We promote rigorous interdisciplinary, holistic learning through a diversity of readings, discussions and experiences. We do not separate and compartmentalize course content as is done on most university campuses. Instead, subjects – including conservation biology, forestry, geography, environmental studies, resource conservation, philosophy, natural history, and Native American studies – are taught concurrently.
We teach, and you learn, in a hands-on, experiential way. On our courses, you will have the opportunity to talk to a variety of people with different perspectives, from local land managers and loggers to scientists and lawyers, survey impacted ecosystems, and explore alternative philosophies for living on the land. We will encourage you to integrate your knowledge and experiences and to identify the connections between issues in ways that go beyond the boundaries of traditional education.
In order to facilitate intimate and in-depth learning, WRFI offers a low student to instructor ratio.
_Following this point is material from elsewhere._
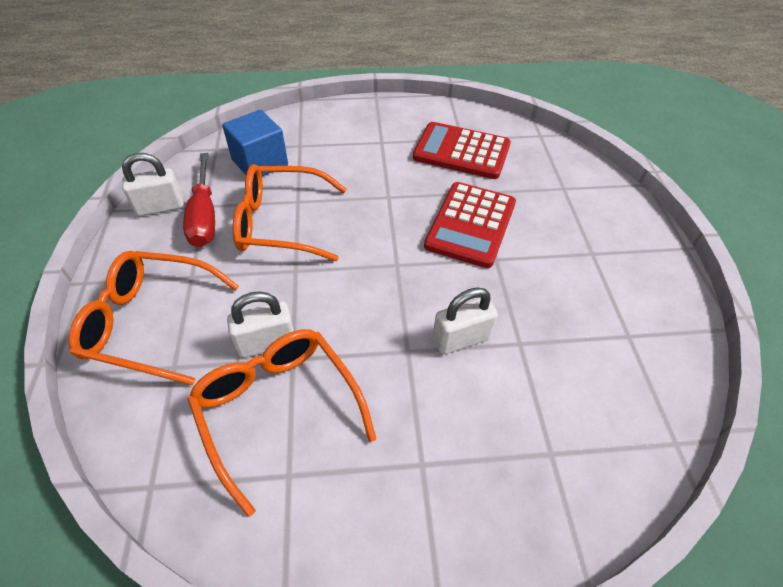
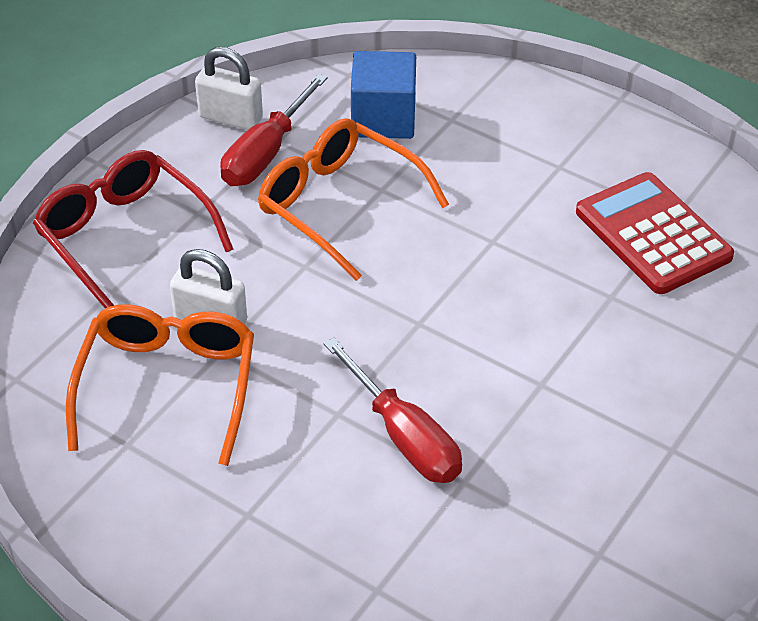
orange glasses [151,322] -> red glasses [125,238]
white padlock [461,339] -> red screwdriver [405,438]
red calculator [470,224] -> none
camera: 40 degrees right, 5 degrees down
There is at least one instructor for every five students, and rarely more than 10 students on a course. Our courses are academically challenging and require motivated students who will be able to complete assignments and take part in class activities while still allowing time for backcountry travel and living. Students will find WRFI rewarding if they come willing to approach social and environmental issues/questions with an open mind, are curious about how ecosystems function, and are prepared to explore their own relationship to the natural world.